Pd Vicenza: «Tav unica via per pendolari e ambiente»

Pubblichiamo il comunicato del PD Vicenza città

Il via libera alla progettazione preliminare del secondo lotto della linea AV/AC Verona-Padova è un evento di grande importanza per la nostra città. Il potenziamento della linea ferroviaria Verona-Padova derivante dal quadruplicamento dei binari permetterà di:
– raddoppiare l’attuale numero di treni regionali che prestano servizio lungo la linea, arrivando a un cadenzamento ogni 15 minuti
– triplicare il numero dei treni merci che percorrono la linea, con l’obiettivo di spostare su rotaia almeno il 25% del traffico merci (oggi al 9%)
– un leggero aumento del numero dei treni passeggeri a lunga percorrenza

Ci sorprendono le dichiarazioni del consigliere comunale del Movimento 5 stelle Daniele Ferrarin. Nella sua ultima dichiarazione dichiara che sono sufficienti dei potenziamenti all’attuale linea storica, senza però produrre a sostegno della sua ipotesi studi tecnici comparabili con quelli di RFI. Nell’epoca della post-verità, dove la discussione si concentra sull’essere d’accordo o meno con una determinata affermazione, al di là della sua veridicità, noi vogliamo invece soffermarci su alcuni punti fondamentali che devono guidare l’azione della politica sul tema.

Innanzitutto, vogliamo ricordare che alla politica spetta la pianificazione strategica (a livello europeo, nazionale e regionale). Se c’è qualche forza politica che preferisce investire ancora sulla gomma, si palesi. Chi è contro il quadruplicamento dei binari sappia che va contro ogni la risoluzione dei problemi di inquinamento ambientale del Veneto e di Vicenza. A questo punto tocca alla pianificazione operativa (eseguita da RFI) stabilire quali siano gli investimenti necessari per centrare gli obiettivi stabiliti a livello di pianificazione strategica. Su questo RFI è stata ligia e ha redatto l’analisi costi benefici contenente anche la valutazione della cosiddetta “opzione zero” nella quale si valuta se a fronte della non costruzione della nuova linea AV/AC si raggiungano comunque gli obiettivi sopra citati. L’analisi verifica come l’opzione zero non sia percorribile, poiché non permette di centrare nessuno dei tre obiettivi prefissati in sede di progettazione della nuova linea.

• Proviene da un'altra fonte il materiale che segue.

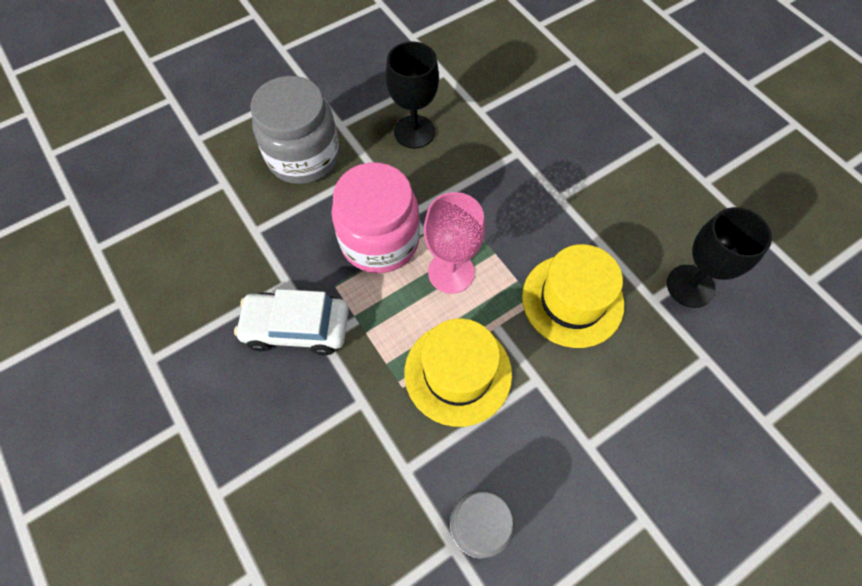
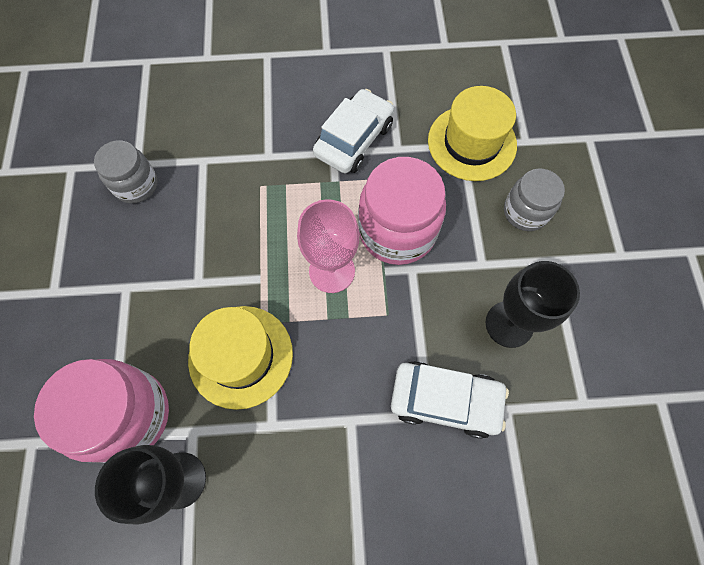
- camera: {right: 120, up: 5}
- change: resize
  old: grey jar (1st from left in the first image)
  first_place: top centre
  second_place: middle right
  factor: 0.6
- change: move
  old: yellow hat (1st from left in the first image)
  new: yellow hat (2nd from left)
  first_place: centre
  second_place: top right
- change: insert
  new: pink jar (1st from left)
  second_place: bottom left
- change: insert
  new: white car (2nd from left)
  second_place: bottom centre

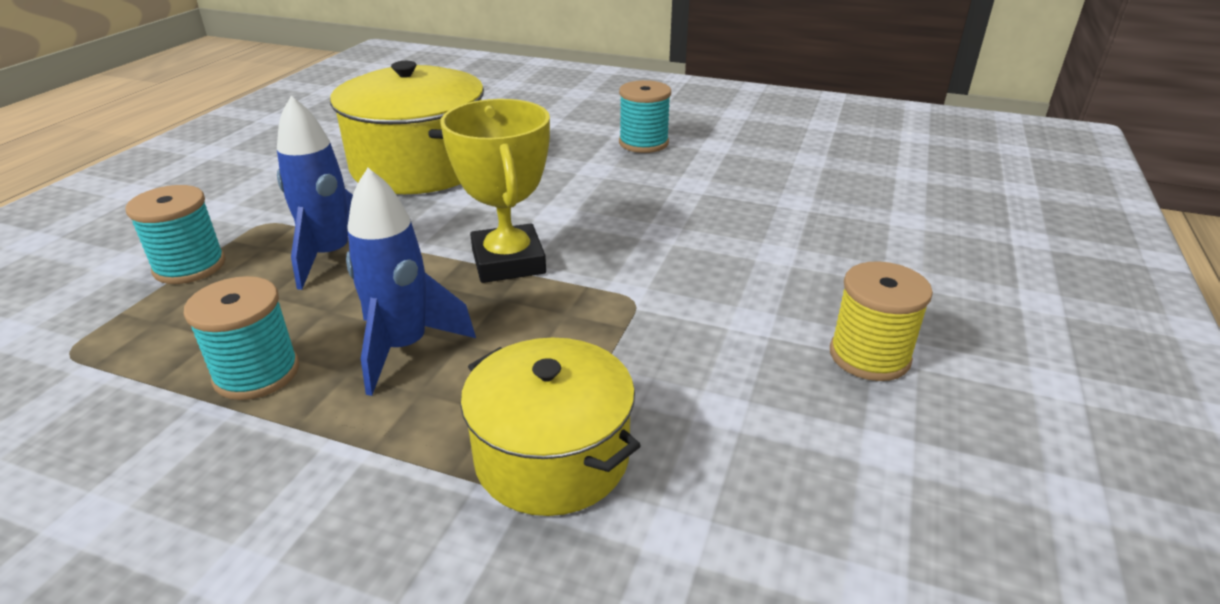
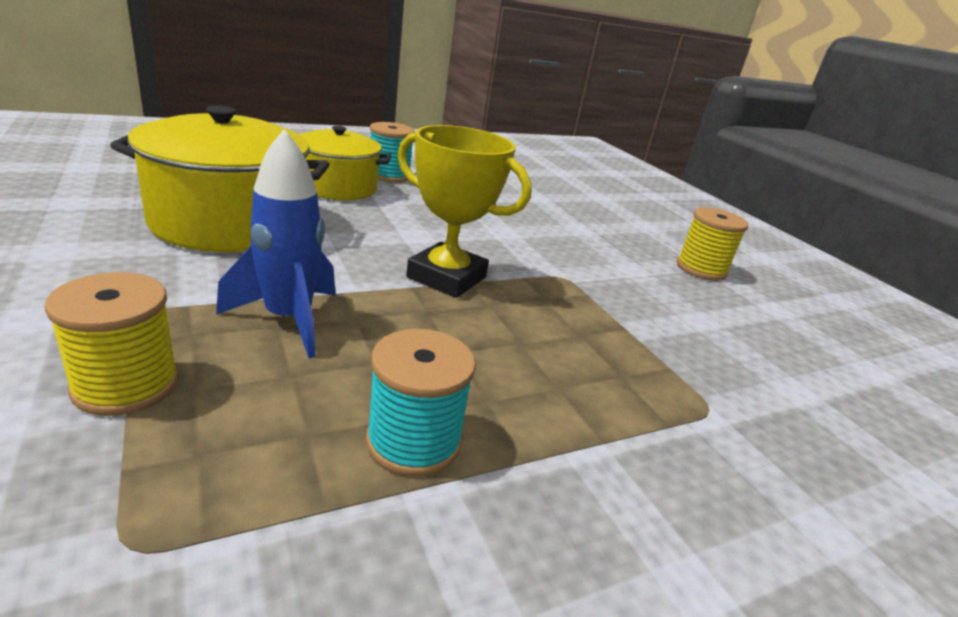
- camera: {right: -50, up: -5}
- change: recolor
  old: turquoise spool (1st from left)
  new: yellow spool (1st from left)
  first_place: middle left
  second_place: middle left
- change: delete
  old: blue rocket (2nd from left)
  first_place: centre
- change: move
  old: yellow pot (2nd from left)
  first_place: bottom centre
  second_place: top centre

Infine, all’ente locale (il quale non ha potere di veto sulle linee AV/AC, come ci ricorda spesso nelle sue interviste la sindaca di Torino Chiara Appendino, appartenente allo stesso movimento del consigliere Ferrarin) spetta consigliare a RFI/ITALFERR il modo migliore per risolvere le interferenze legate alla localizzazione dell’opera. Su questo punto, ricordiamo quanto stabilito dallo studio HIA (relativo alla valutazione del rispetto dei parametri UNESCO), il quale stabilisce che la nuova linea non avrà forti impatti sulla città, poiché essa si va ad aggiungere all’attuale linea storica, senza quindi costruire nuove cesure nel territorio. È su questi fatti che la politica deve assumersi le proprie responsabilità, e cioè se dire un no secco, il quale porterebbe allo stop definitivo dello sviluppo del traffico ferroviario lungo l’asse dell’Italia settentrionale (obbligando a trasferire il traffico non più intercettabile dalla ferrovia lungo l’unica alternativa presente e cioè l’aumento del traffico su strada), o se ragionare su quali possano essere le soluzioni migliori per centrare l’obiettivo di riequilibrio modale di merci e passeggeri. La nostra scelta è stata chiaramente la seconda e il via libera alla progettazione preliminare è un ulteriore passaggio nella giusta direzione.